Standard HRA Administration is very simple. With the help from a Client First representative (agent/broker/us) the employer designs the plan according to the options provided, completes, and signs the HRA Service Agreement. The employer then provides the starting HRA fund deposit for expected reimbursements. Client First will then automatically process the medical claims and HRA reimbursements in one process. This step will generate the appropriate benefit payment from the employer's claim fund and/or HRA deposit fund.
It's really that easy. The advantage to Standard HRA Administration is clear; simplicity and ease of use.

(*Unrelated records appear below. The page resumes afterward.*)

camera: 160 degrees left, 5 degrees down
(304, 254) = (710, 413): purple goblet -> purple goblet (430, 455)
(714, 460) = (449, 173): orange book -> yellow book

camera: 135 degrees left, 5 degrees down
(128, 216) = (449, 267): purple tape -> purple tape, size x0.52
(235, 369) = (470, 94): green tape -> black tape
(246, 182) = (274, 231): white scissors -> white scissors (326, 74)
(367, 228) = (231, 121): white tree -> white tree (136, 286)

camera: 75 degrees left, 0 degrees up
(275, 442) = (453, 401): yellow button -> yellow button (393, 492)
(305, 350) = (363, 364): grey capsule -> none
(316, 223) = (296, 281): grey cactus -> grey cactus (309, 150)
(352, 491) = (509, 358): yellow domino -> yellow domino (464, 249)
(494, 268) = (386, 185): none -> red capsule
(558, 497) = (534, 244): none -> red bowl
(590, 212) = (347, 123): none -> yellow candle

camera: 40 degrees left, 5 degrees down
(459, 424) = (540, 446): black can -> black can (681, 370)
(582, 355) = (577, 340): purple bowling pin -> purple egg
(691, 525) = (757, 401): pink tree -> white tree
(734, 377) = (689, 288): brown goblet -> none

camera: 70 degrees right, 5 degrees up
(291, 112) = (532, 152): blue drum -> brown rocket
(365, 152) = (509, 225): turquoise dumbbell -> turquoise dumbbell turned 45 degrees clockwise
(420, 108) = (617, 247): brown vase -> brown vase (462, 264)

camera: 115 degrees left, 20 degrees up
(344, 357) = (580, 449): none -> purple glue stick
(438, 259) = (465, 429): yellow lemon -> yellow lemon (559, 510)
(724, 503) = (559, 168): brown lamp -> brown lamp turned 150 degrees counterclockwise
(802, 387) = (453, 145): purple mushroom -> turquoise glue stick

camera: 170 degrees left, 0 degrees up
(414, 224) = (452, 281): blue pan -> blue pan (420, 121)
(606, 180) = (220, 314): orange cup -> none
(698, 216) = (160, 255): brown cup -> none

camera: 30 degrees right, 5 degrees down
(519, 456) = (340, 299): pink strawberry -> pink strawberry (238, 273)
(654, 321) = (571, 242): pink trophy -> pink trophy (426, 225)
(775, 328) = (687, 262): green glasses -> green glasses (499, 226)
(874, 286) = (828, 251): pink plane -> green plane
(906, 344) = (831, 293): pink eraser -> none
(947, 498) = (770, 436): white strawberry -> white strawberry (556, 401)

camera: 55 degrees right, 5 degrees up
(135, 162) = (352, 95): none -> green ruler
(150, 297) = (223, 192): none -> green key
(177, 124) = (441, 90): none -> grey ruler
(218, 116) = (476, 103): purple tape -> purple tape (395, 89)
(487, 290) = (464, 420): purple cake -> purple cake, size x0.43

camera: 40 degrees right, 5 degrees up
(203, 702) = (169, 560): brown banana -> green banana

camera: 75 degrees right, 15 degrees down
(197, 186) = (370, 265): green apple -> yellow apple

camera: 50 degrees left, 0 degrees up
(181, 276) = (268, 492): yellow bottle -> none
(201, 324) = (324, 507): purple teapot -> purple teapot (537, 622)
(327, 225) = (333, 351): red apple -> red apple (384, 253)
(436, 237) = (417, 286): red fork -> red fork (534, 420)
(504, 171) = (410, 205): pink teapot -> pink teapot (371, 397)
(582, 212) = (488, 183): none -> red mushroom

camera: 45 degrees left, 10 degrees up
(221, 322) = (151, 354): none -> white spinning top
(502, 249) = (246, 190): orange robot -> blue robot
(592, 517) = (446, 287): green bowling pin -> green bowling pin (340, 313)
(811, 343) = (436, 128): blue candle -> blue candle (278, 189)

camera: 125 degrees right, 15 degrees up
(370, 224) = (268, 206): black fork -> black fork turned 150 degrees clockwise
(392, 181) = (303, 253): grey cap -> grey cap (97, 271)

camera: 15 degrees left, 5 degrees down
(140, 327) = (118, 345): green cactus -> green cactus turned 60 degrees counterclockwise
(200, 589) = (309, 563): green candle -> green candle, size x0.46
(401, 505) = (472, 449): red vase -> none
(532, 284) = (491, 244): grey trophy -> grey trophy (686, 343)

Basic Debit Card HRA Administration is available for more complex fringe benefits that the employer may want to provide. For example: benefits for OTC medications, dental, vision and eyewear, copays, or virtually any other qualified medical expense (IRS code 213(d)) that can be purchased with a debit card under the new IIAS (Inventory Information Approval System as per IRS rules). This type of administrative service can be provided with any CFHP product including qualified high deductible health plans (Investor's Choice plans). The use of a debit card instrument is required in order to streamline the adjudication process of an otherwise intensively manual process. Basic Debit Card HRA Administration provides the ability to reimburse employees for a wide array of benefits and services. With a debit card option a collateral account is used to secure funds accessible with those employee debit cards. Debit cards are used for employees to access their reimbursements directly at the point of purchase and can be used at any health care provider, or IIAS participating merchant. The same debit card can be used by employees electing to establish a health savings account (HSA) with Client First Bank (www.clientfirstbank.com) or even for employees having a limited use HRA in combination with a health savings account (ask us about Custom Administration!). This provides the highest level of automation and the greatest access to reimbursements with one simple debit card.
Self-Funded - The defining difference between self-funded benefits and group insurance is "Who makes the promise to pay for benefits?" In traditional group health insurance, the employer is the purchasing agent for insurance coverage for each participating employee. This insurance is evidenced by an insurance certificate which makes the promise to pay. In self-funded health benefits, the employer simply makes this promise in a document called a Summary Plan Description, which looks much like an insurance certificate - but maybe prettier. Of course, most employers would feel a little gun-shy about the financial obligations created by this promise to pay benefits, so they purchase stop-loss insurance. This protects them from any undue financial burden resulting from this promise. Additionally, they hire someone to handle all of the conventional operations of a health plan so that their employees see coverage much like what they may have been accustomed to all along. What's The Advantage? In self-funded benefit plans the employer has more control, more flexibility, and more potential to save! Each employer gets coverage which is rated specifically for his or her group of employees with specific demographic information. This way, the employer has the most specific rating for their own group with minimal subsidies of their neighbor groups. And while the claims that the employer pays have stop-loss protection to protect from excessive expenses; lower expenses yield savings to the employer's budget!